この問題は、「どの物理量が、何に依存するか」そして「どの測定で、どの基準点を用いるか」という、線量測定の基本ルールを正確に理解しておるかを問うておる。

最大のワナは、4番と5番の「入れ替え問題」じゃ。

  • TPR₂₀,₁₀ → 幾何学的中心 (ビーム品質を決めるための点測定だから)
  • TMR/PDD → 実効中心 (線量分布を正確に測るためのスキャン測定だから)
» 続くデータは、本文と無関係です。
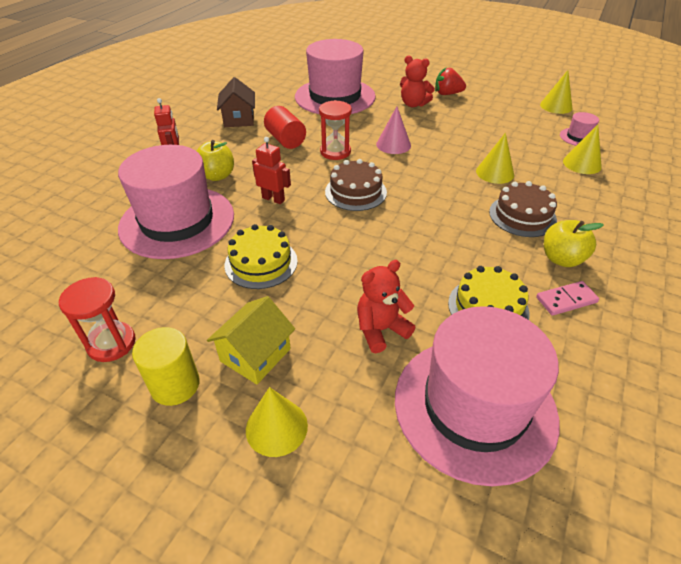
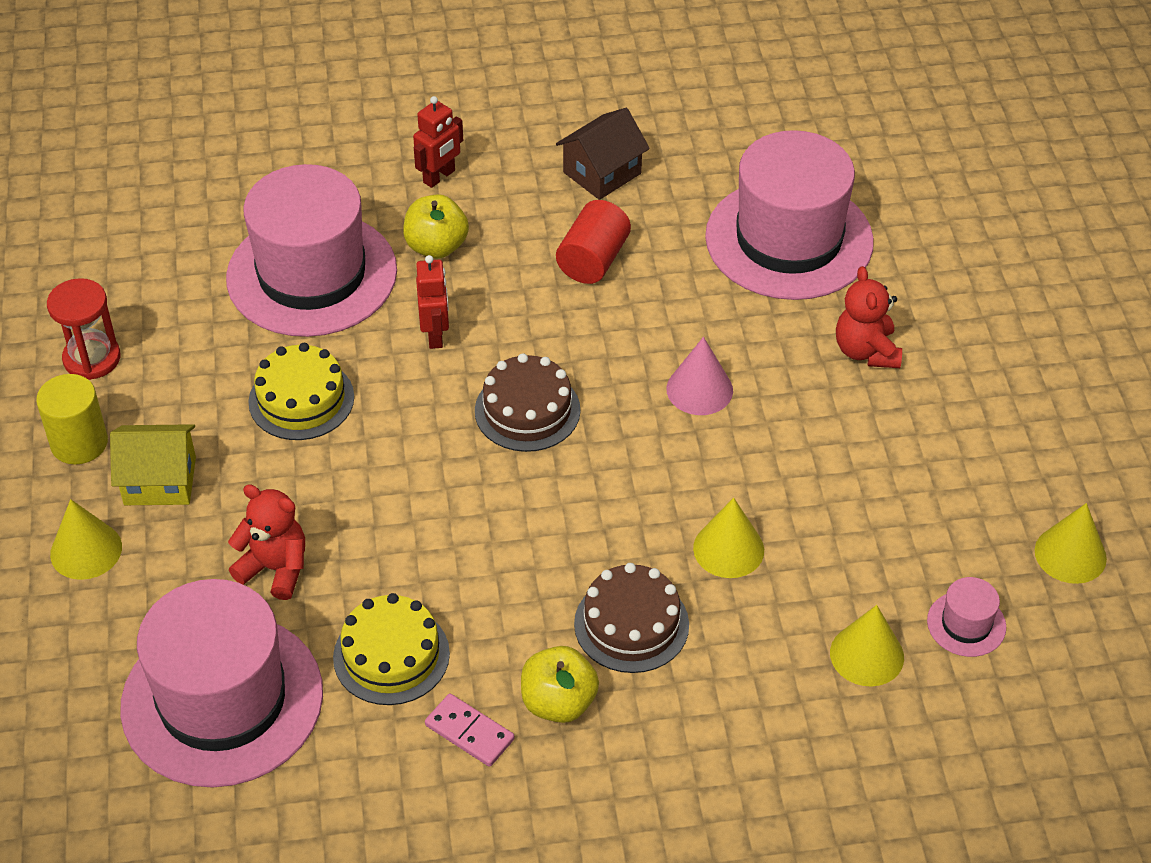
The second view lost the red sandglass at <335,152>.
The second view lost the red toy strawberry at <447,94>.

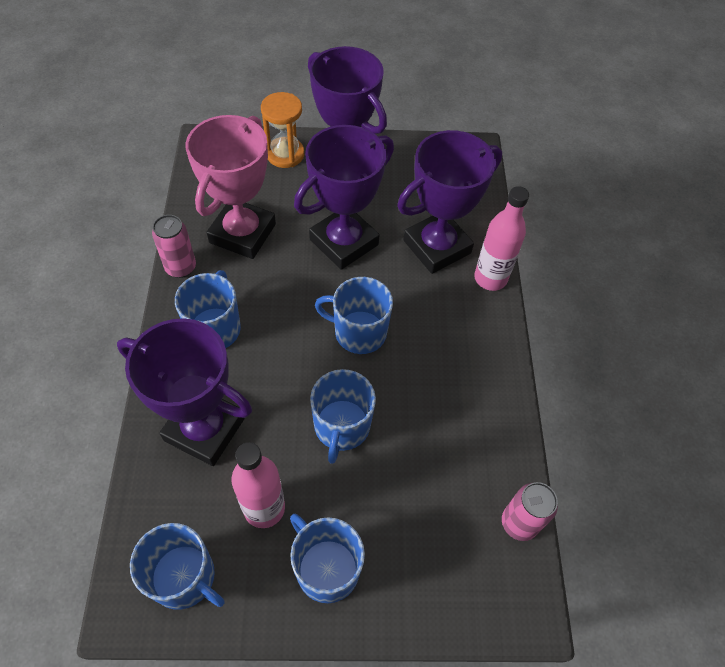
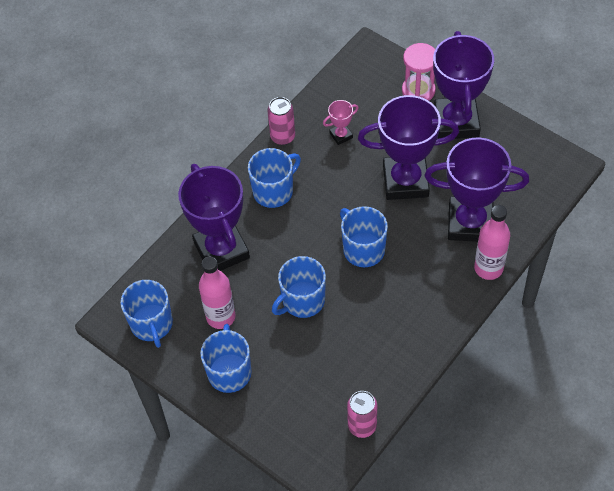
The size of the rosy prize cup at <242,233> changed by a factor of 0.43.
What was the orange-coloured sandglass at <285,154> turned into the rosy sandglass at <418,90>.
この対応関係を、その理由まで含めて理解していないと、見事にひっかかってしまう。用語の表面的な暗記だけでは通用しない、物理の本質を問う問題じゃ。


臨床の“目”で読む

ー精度管理(QA)における重要性ー

これらの物理測定は、放射線治療の精度と安全性を根幹から支える、極めて重要な品質管理(QA)業務です。

  • 実効点補正
    • PDDやプロファイルといった線量分布を測定する際の基本操作です。この補正を怠ると、特に線量勾配が急な半影領域などで、TPSとの間に系統的な誤差が生じ、治療計画の検証が不正確になります。
  • dmaxの変化
    • 照射野や付属物の有無によってdmaxがわずかに変化することは、特に皮膚線量や、ビルドアップ領域にある腫瘍への線量に影響を与えます。治療計画装置(TPS)の計算と、実測値が一致しているかを確認することは重要です。
  • TPR₂₀,₁₀の正確な測定
    • この値は、線量計の校正係数kQを決定する基礎となります。測定条件(SAD、照射野、深さ、基準点)を一つでも間違えると、その後の全ての線量測定が不正確になり、患者さんへの投与線量に重大な誤差を生じさせる危険があります。

今日のまとめ

  1. PDDSSD・照射野・エネルギーに依存する。TMR/TPRはSAD基準のためSSDには依存しない。
  2. dmaxは主にエネルギーで決まるが、照射野や付属物によっても変化する。
  3. ビーム品質指標 TPR₂₀,₁₀ の測定では幾何学的中心を基準点とする。
  4. 線量分布測定 TMR/PDD の測定では実効中心(EPOM)を基準点とする。